NVIDIA previously hosted our 3 part webinar series for CUDA/TensorRT on DRIVE AGX. Recordings are now available.
In this webinar we introduce CUDA cores, threads, blocks, gird, and stream and the TensorRT workflow. We also cover CUDA memory management and TensorRT optimization, and how you can deploy optimized deep learning networks using TensorRT samples on NVIDIA DRIVE AGX.
The second installment of this webinar series explains how to extend TensorRT with custom operations, running custom layers through TensorRT using the plugin interface. For the fastest implementation of custom layers, it is necessary to use the same GPU by building CUDA kernels on which the optimized engine will run. We then cover TensorRT plugins and how to adapt CUDA kernel as a part of the TensorRT plugin for DNN model optimization with a sample application.

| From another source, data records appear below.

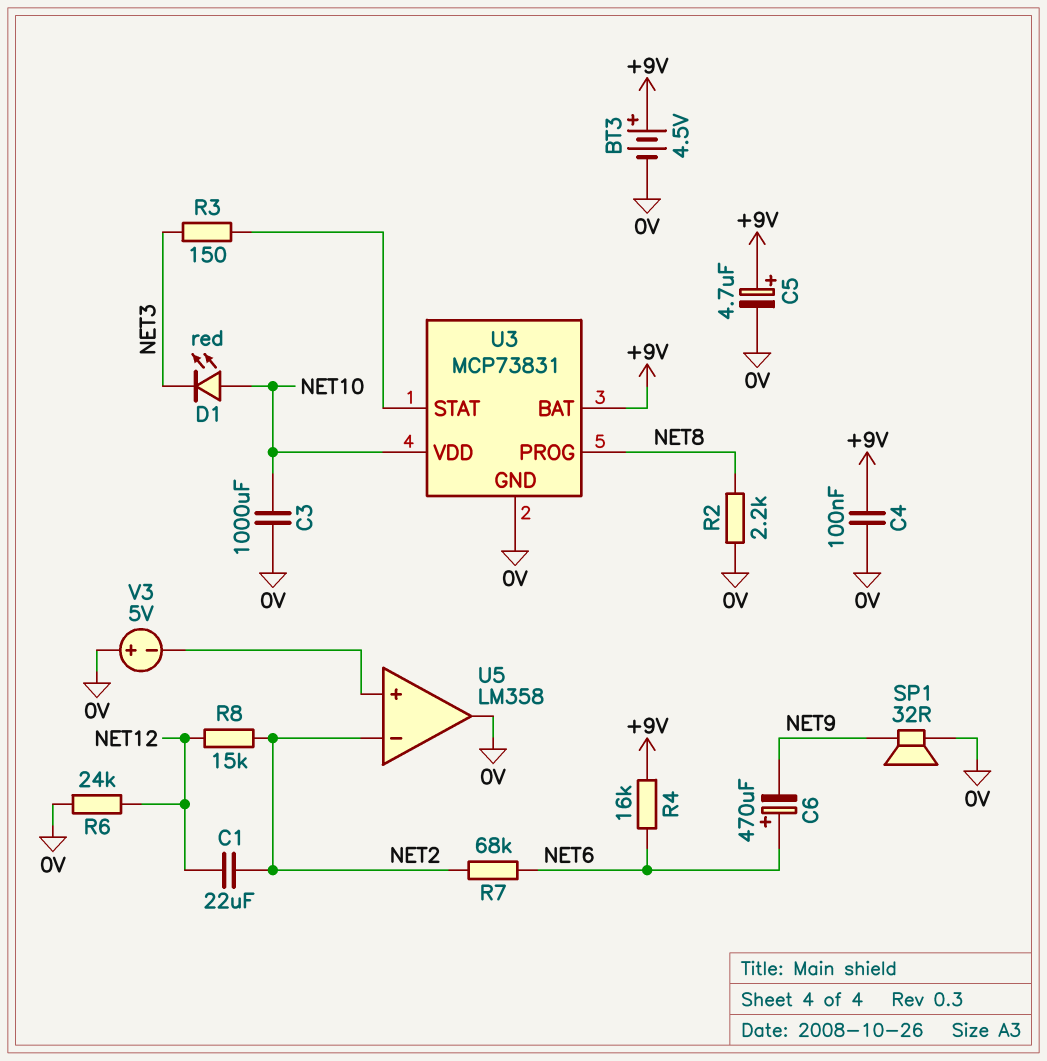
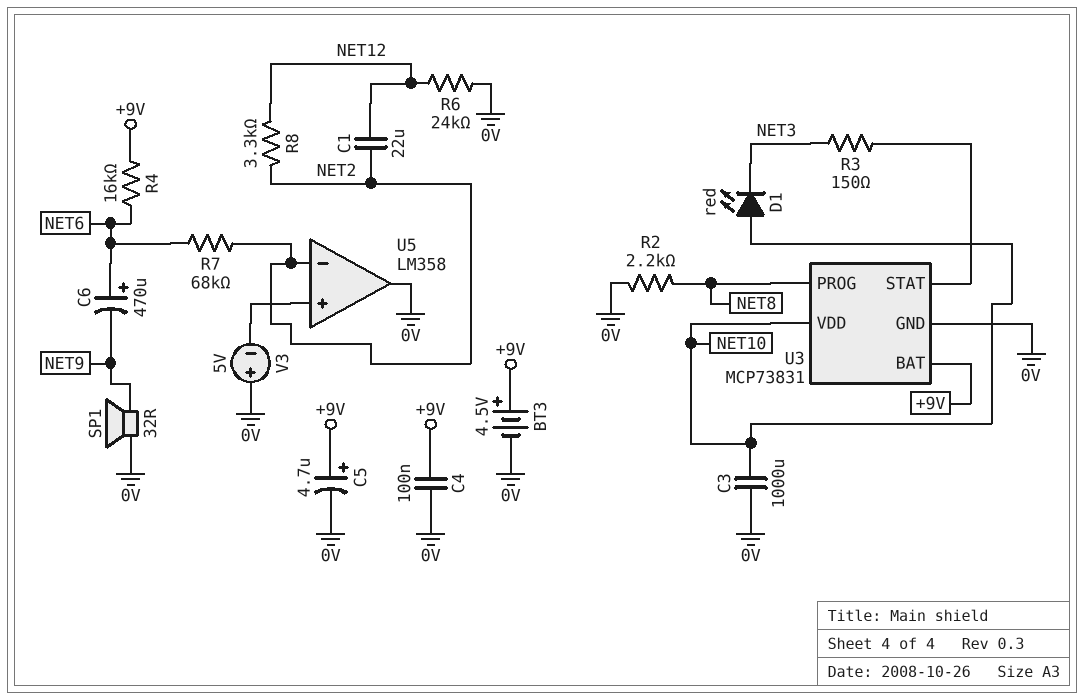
R8: 15k (NET2, NET12) -> 3.3k (NET2, NET12)

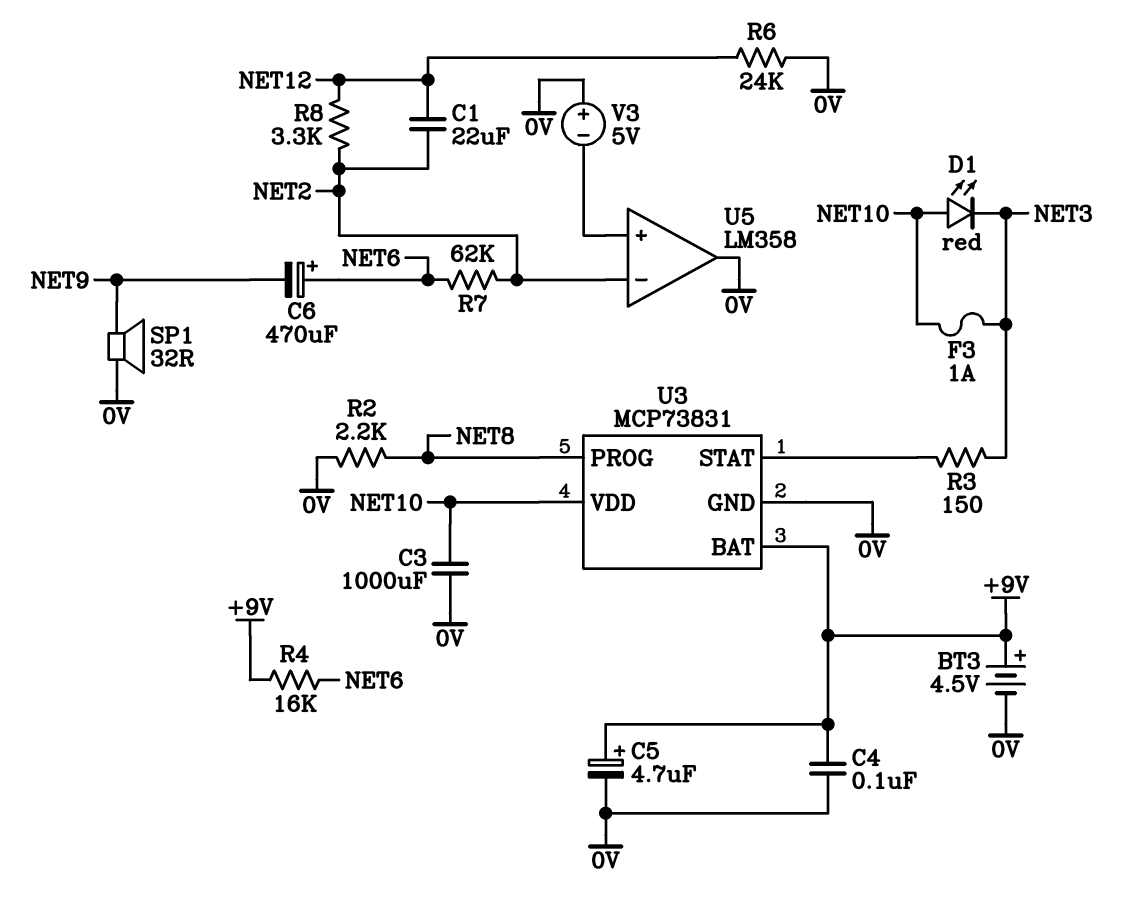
F3: none -> 1A (NET3, NET10)
R7: 68k (NET2, NET6) -> 62k (NET2, NET6)

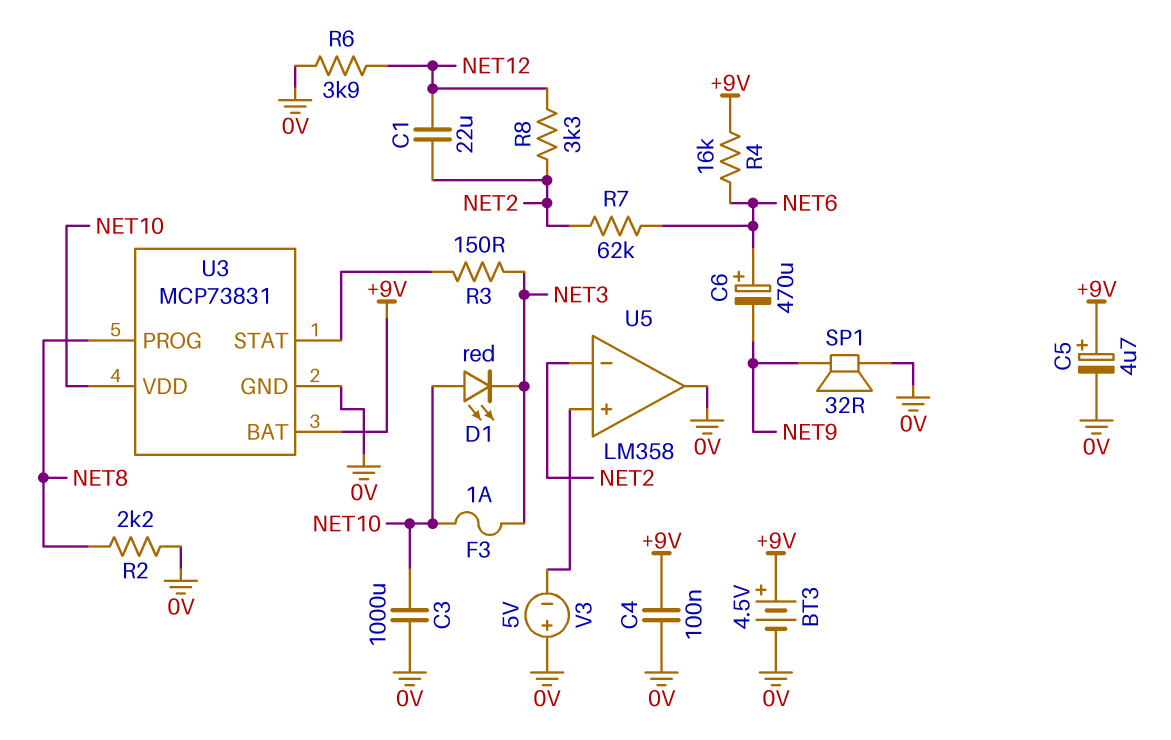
R6: 24k (0V, NET12) -> 3.9k (0V, NET12)

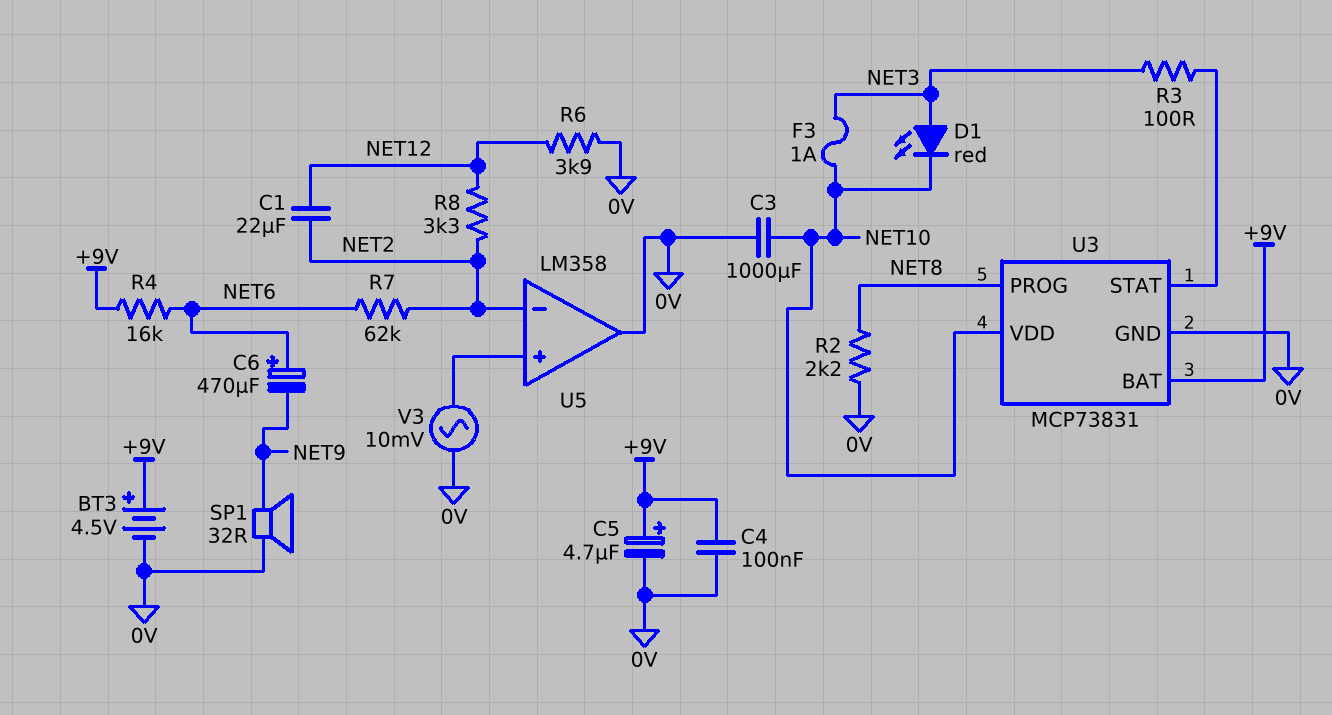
D1: LED red (A NET10, K NET3) -> LED red (A NET3, K NET10)
R3: 150 (NET3, U3/STAT) -> 100 (NET3, U3/STAT)
V3: 5V (plus 0V, minus U5/in+) -> AC 10mV (0V, U5/in+)

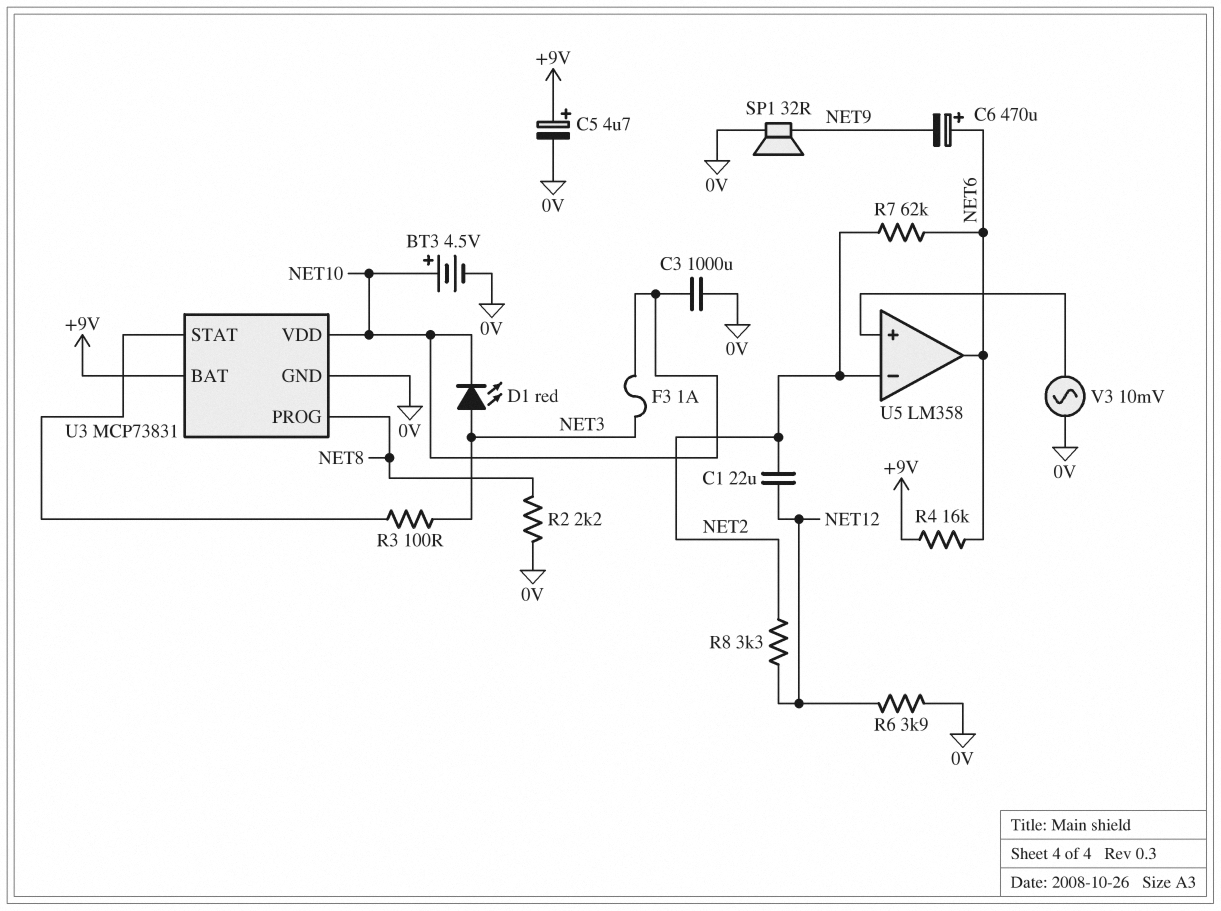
BT3: 4.5V (plus +9V, minus 0V) -> 4.5V (plus NET10, minus 0V)
C4: 100nF (+9V, 0V) -> none
U5 pin out: 0V -> NET6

Concurrent execution of multiple GPU inferencing tasks provides potential performance optimization when compared to its serialized counterpart. As a real-world use case, we implement a multi-network inference pipeline for object detection and lane segmentation. In building this application, we show how to achieve kernel concurrency using multiple CUDA Streams and CUDA Graphs. We then introduce how to use NVIDIA NSight Systems to profile the application, showing the performance gains from implementing concurrency.